Campeonitis

Es impresionante el poder de la mente. Me parece increíble y por momentos para volver loco a cualquiera, la fuerza e importancia que cobran nuestros prejuicios y pensamientos.

Es impresionante el poder de la mente. Me parece increíble y por momentos para volver loco a cualquiera, la fuerza e importancia que cobran nuestros prejuicios y pensamientos en la manera en que reaccionamos ante el mundo que nos rodea.

Tal vez soy muy escéptico y por momentos aferrado a encontrar la lógica en todas las cosas que pasan en este universo, que simplemente me bloqueo y no me permito creer que pueda existir un fenómeno, casi enfermedad llamada “Campeonitis”.

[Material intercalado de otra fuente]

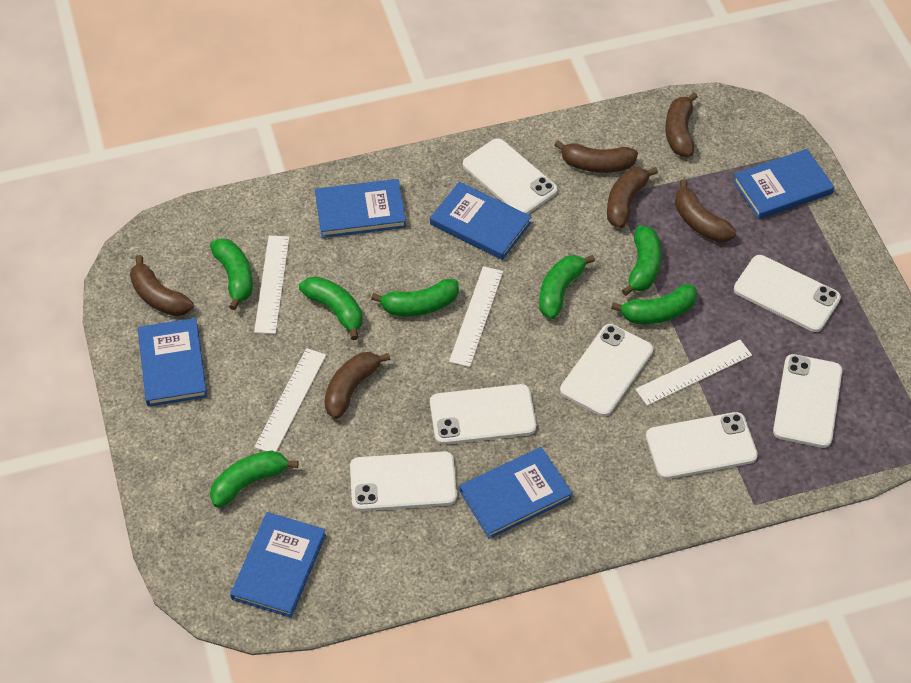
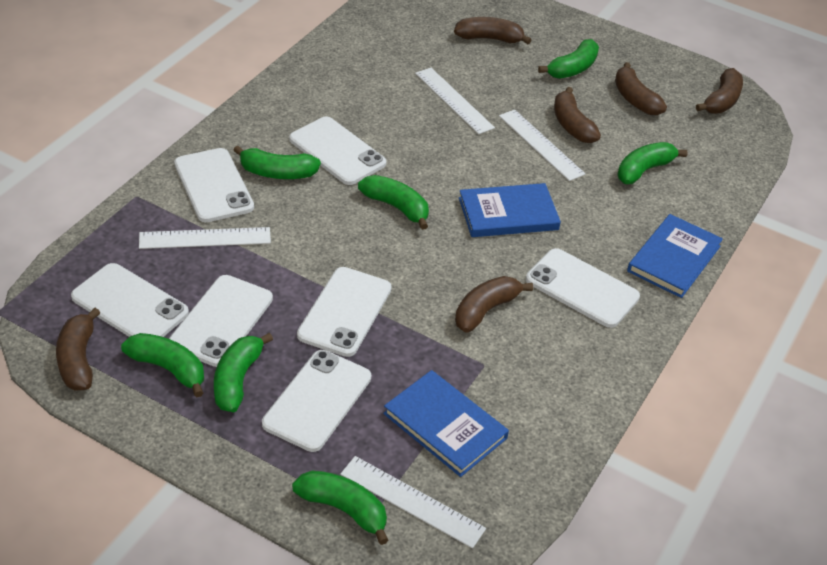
blue book: 6 -> 3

Pueden ser muchas las razones para que este virus moderno se incruste en futbolistas, directivos y equipos completos.

Dándole muchas vueltas, creo que la principal, y aunque a muchos les duela, es la soberbia que invade a la mayoría de los futbolistas que alcanzan la cumbre. No entiendo por qué parece que en países tercermundistas, al momento de nacer se nos incrusta un chip que hace que perdamos nuestras ambiciones ante cualquier estímulo de éxito. Siendo sinceros ¿A cuántos de ustedes les ha pasado que después de un gran logro, se duermen en sus laureles? A mí, más de una vez.

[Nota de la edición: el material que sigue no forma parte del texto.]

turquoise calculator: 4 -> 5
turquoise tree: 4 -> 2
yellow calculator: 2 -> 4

También existe el pretexto de que estos equipos tienen menos tiempo para descansar y a su vez, menos tiempo para preparar la siguiente Temporada. En mi forma de ver este tema, debería de ser todo lo contrario; estos equipos cierran con el ritmo ideal que debería provocar un arranque a tope.

Y por último está la mala suerte o el prejuicio del que hablaba al inicio. Si quitamos el pretexto de la soberbia y el poco tiempo de preparación, algunos equipos muestran un miedo terrible a ser invadidos por la mayor enfermedad de las escuadras campeonas. Y es tan grave el miedo, que terminan cayendo cual paciente hipocondriaco que sentía que se iba a enfermar, hasta que lo consigue.

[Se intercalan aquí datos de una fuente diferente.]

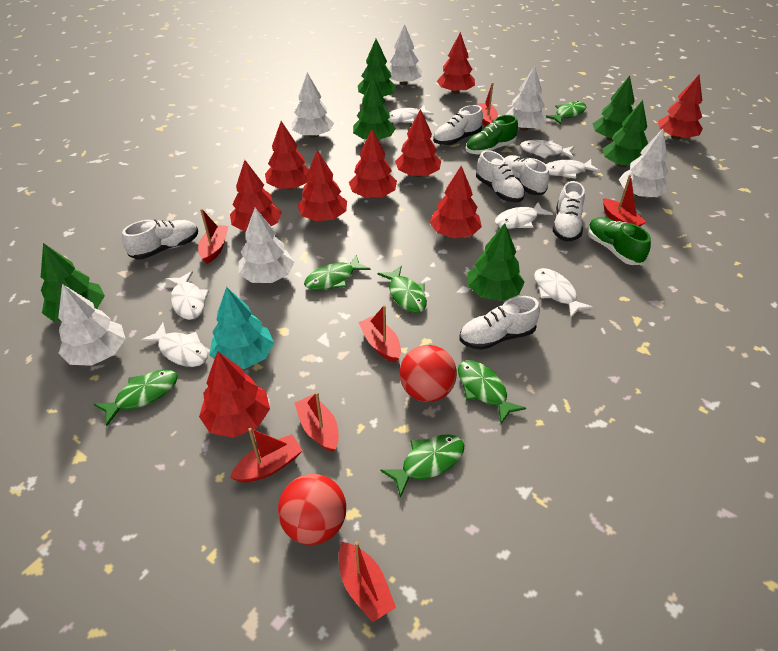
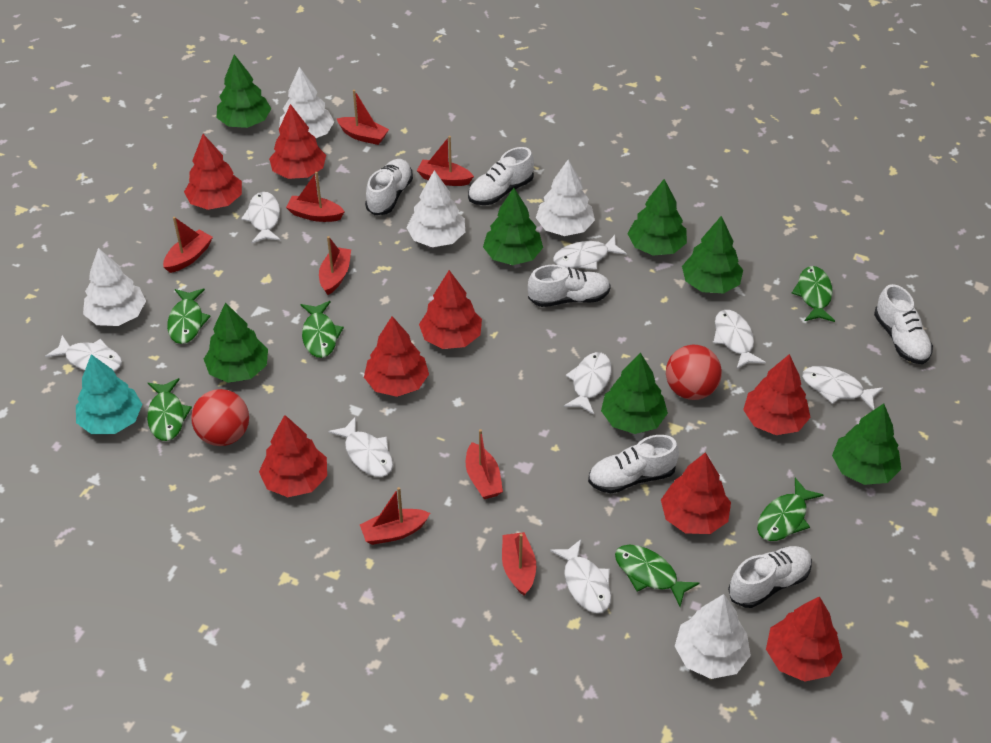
green shoe: 2 -> 0
green tree: 6 -> 7
red boat: 7 -> 8
red tree: 9 -> 8
white fish: 7 -> 8
white tree: 6 -> 5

Pues este 2011 no es la excepción. Curiosamente de los últimos cinco campeones, Monterrey es el único que no había caído en las garras de la “Campeonitis”. Las dos veces que Toluca fue Campeón, ganó hasta las Jornadas 3 y 5 respectivamente. Pumas por su parte, no se llevó la victoria durante las primeras 5 Fechas, mientras que Monterrey salió victorioso de su primer cotejo después de obtener la corona en el Apertura 2010 y volvió a ganar en la tercera.

Pobres Rayados que ahora enfrentan una situación diferente. Y lo triste de estos dos primeros juegos en los que se toparon con derrotas, es que no son atribuibles a su mala suerte, sino a su pésimo desempeño. El inicio de Monterrey es sobrado y altanero con una paupérrima dinámica en el rectángulo verde. A juzgar por estos dos cotejos, francamente sugiero a todo seguidor regio esperar sentado para volver a ver al equipo que llevó a la gloria a La Sultana del Norte.